Forgetting the 1998 investigation, let me point out once again the different evidence from 1998 that indicates at best incomprehensibly bad judgment on the part of Paterno/"a whole lot of othr people involved with Penn State football". Victim 4 ca. 1998 (*not* the one who triggered the investigation--a young teen a few years older) reportedly traveled to bowl games, at times ate at the coaches' table, and was also on occasion with Sandusky (and abused by him) at the local resort where the team (and some of the coaches) stayed the night before home games. Maybe people were not aware of exactly where the kid fell in the perverse world of "Jerry's Kids" (he adopted six and had the charity thing going) and assumed it was "OK". But my God--and even if in the remotest scenario, Paterno knew nothing of the '988 investigation and was completely shocked by the 2002 revelation he certainly had enough information to connect the dots and understand the magnitude of the issue (not that the one incident itself was not enough).
And it is of course exactly the kind of thing that launches the fantasies of the Madden's on this world.
But if you want conspiracy. I will rep-port the link to the NY Times story on the missing/presumed dead DA from 1998 who googled how to destroy a hard drive.
315: If flirting is useless for gauging actual romantic interest, how is one to begin to determine when/if there is or may be actual romantic interest?
Well, I always thought it was traditional to signal this by asking someone out on a date. Perhaps preceded by hitting on them a little. (Hitting on someone seems to me very different from flirting with them, though obviously there's something of a grey area there.)
I suspect I'm going to continue the way I have been, which hasn't seemed to be problematic. True, there have been a few times I've been unsure whether flirting behavior had romantic intent (and may have blown it); there have equally been times I've been out to dinner with a man and been unsure whether it was a date.

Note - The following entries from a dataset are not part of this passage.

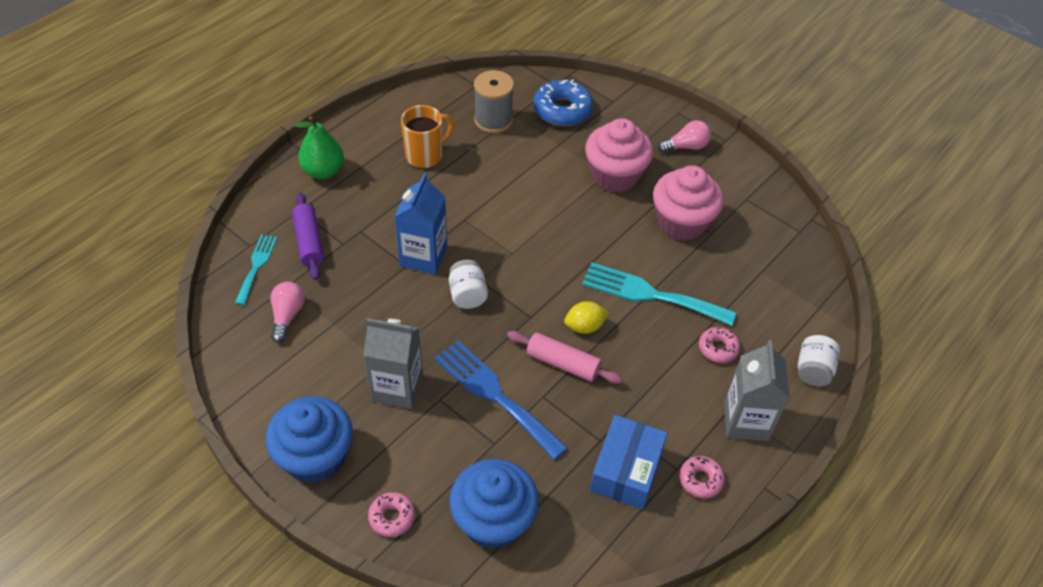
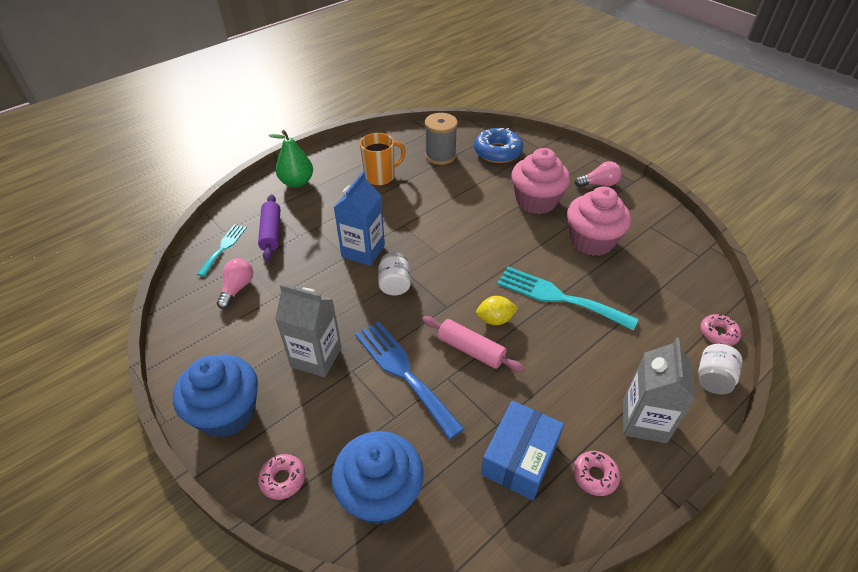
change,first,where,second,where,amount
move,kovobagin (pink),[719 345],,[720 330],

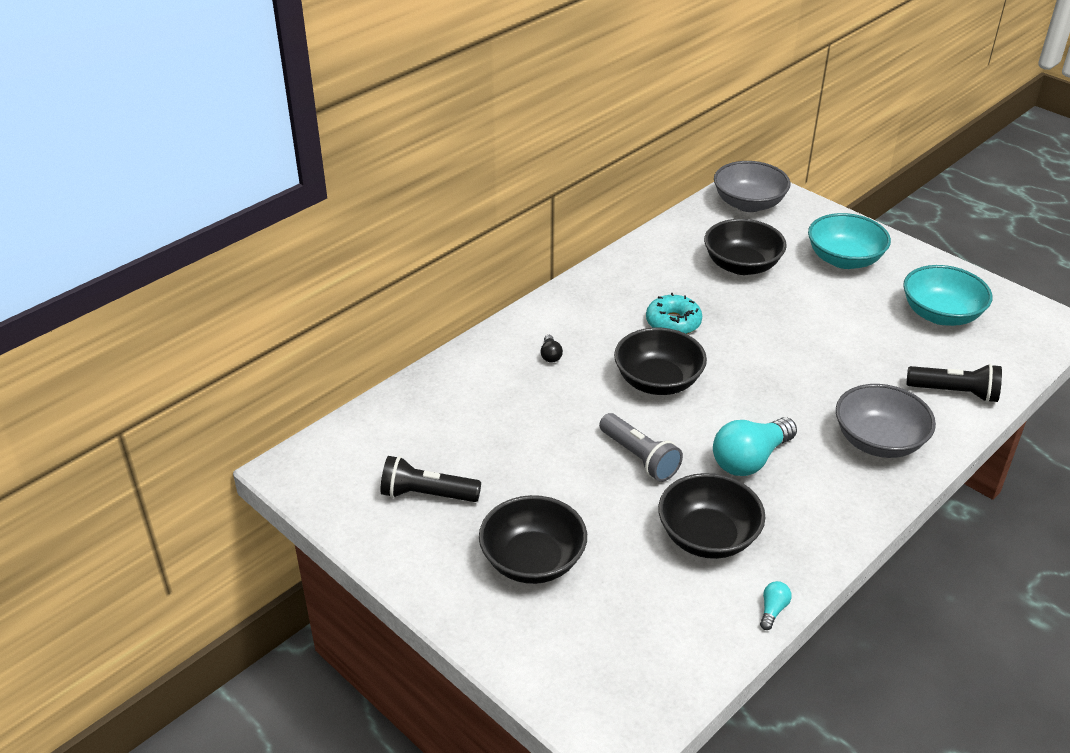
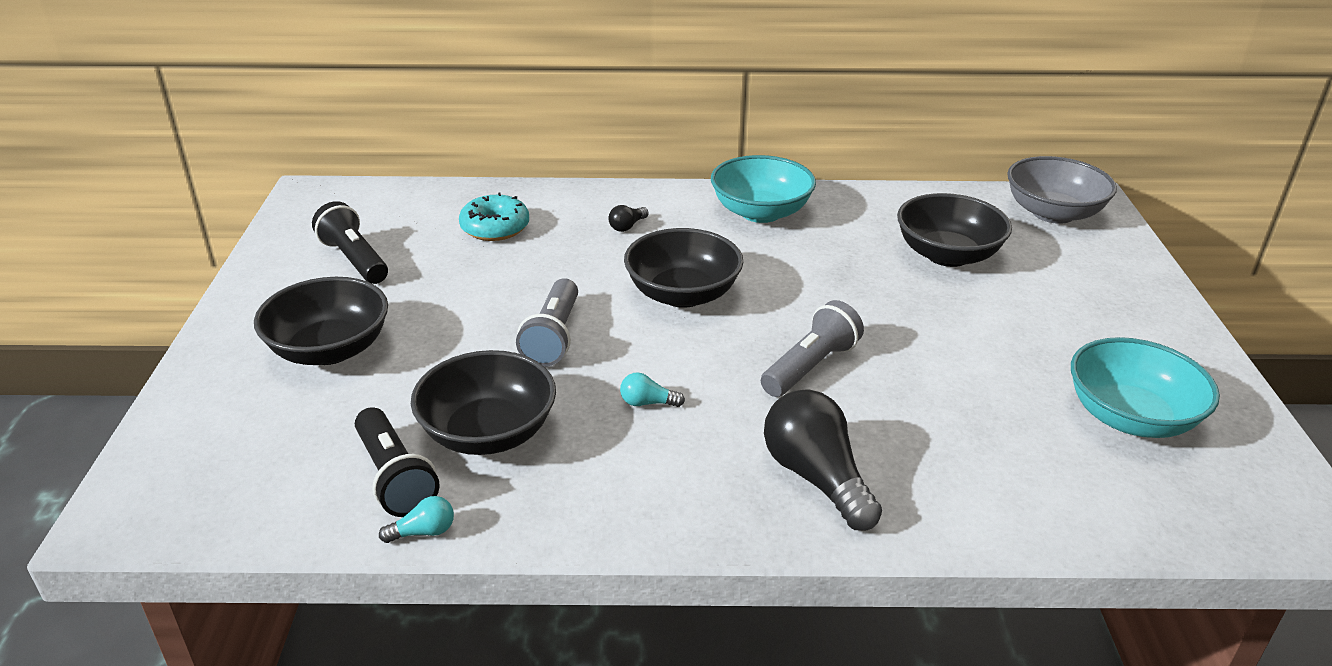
change,first,where,second,where,amount
move,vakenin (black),[954 383],,[397 462],
move,kovobagin (turquoise),[674 313],,[494 216],
resize,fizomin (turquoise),[755 446],,[652 389],x0.44
move,gapilakik (turquoise),[849 241],,[763 189],
insert,,,vakenin (grey),[812 348],
replace,gapilakik (grey),[886 421],fizomin (black),[823 460],

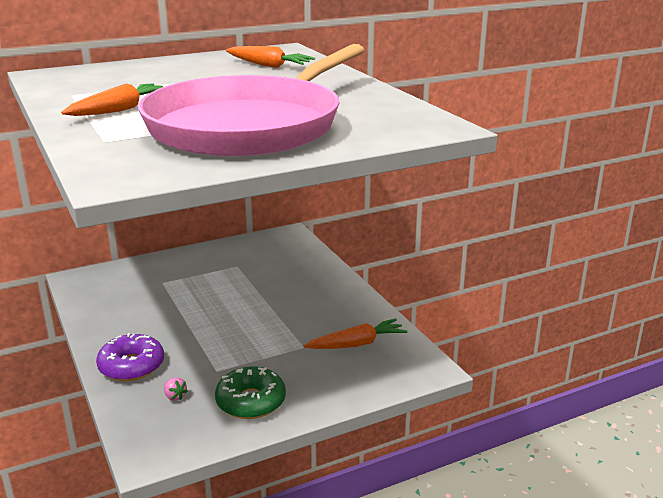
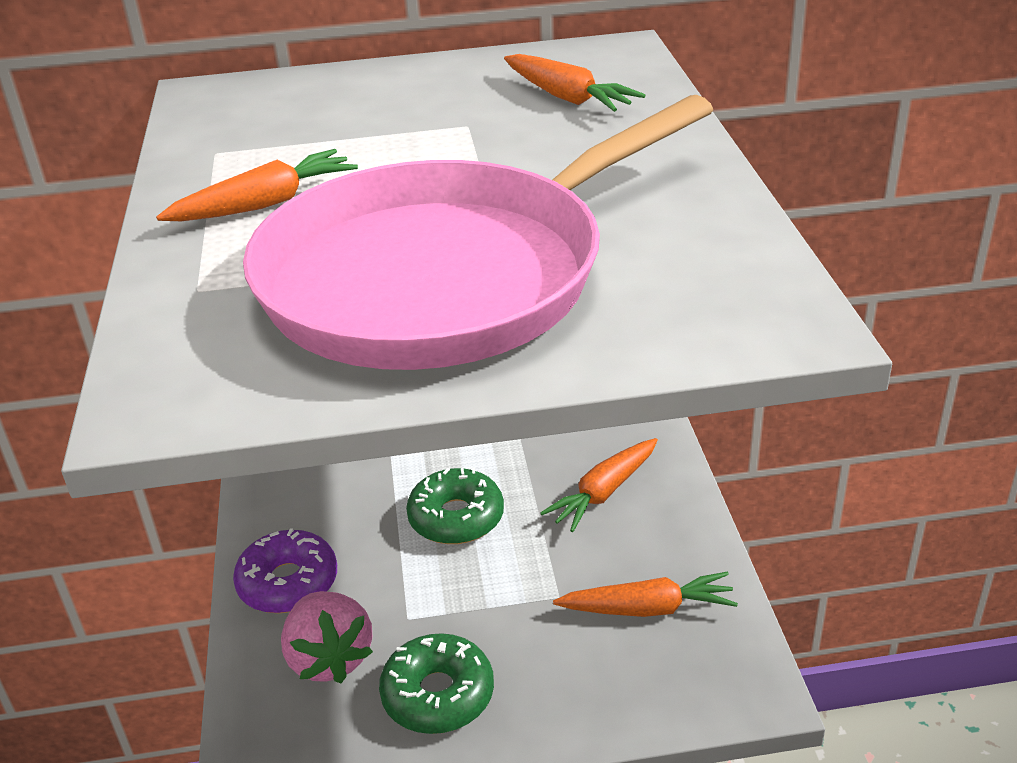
change,first,where,second,where,amount
resize,gosufek (pink),[176 389],,[327 637],x2.43
insert,,,kovobagin (green),[455 506],
insert,,,desufa (orange),[599 485],

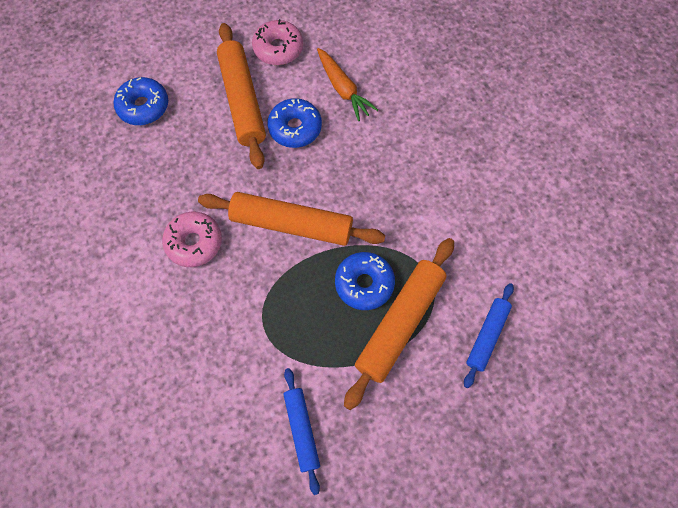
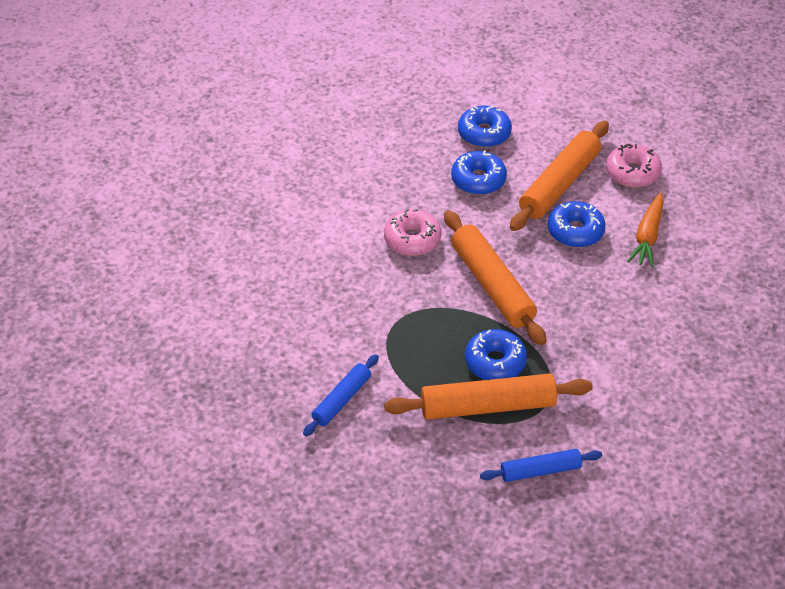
change,first,where,second,where,amount
insert,,,kovobagin (blue),[479 172],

I sometimes revert to simply asking, "Is this a date?"
In the restaurant subthread, some Chinese places take the thing of having a Chinese and a non-Chinese menu to surprising extremes. As in, "profiling" customers as they get seated or reserve, marking their card, and passing this information to the kitchen with the orders.
I'd heard of this, but not seen it in action, until I had dinner in a rather good Sichuan restaurant in Birmingham, and noticed that both our order and the bill had a field labelled "Spicy Hot Degree", filled in with something ("honky"? "go easy on the poor fool"? "he looked at my legs, chef, up the chilli and burn the fucker's head off")? in Chinese characters. Google tells me this field name is widely used.
What stuck with me was that it was part of a computer-printed form - somewhere, somebody had run 'ALTER TABLE; INSERT COLUMN spicy_hot_degree VARCHAR(256) NOT NULL;' .
A friend went to a Sichuan restaurant in Beijing and ordered the "4 chili chicken". The waitress said, "No!" Being that kind of guy he made a scene about it until she ordered it for him. So she stood over him and made him eat it. All.
ObClassicSketch:
http://www.youtube.com/watch?v=xdo79znnHl8&feature=youtube_gdata_player
New England PSA: There is a preposterously good small chain (I've only been to the one in Billerica) of Sichuan restaurants in and around Boston by the name of Sichuan Gourmet (老四川). Best sichuan food I've had in the states, and just about the equal of anything I had in sichuan.
New England PSA: The British are coming.
Old England PSA: the Duke of Normandy is coming.
Modern English PSA: The world is stopping and I'm melting. With you.
foolishmortal, thanks. I can't get my boyfriend to go to Chinese restaurants, because he hates bad chinese food so much that he's afraid to go to any Chinese restaurant.
Prostate-specific antigen?
Production Services Association?
Please See Attached?
Port of Singapore Authority?
Baltimore PSA: I have a colony for Catholics.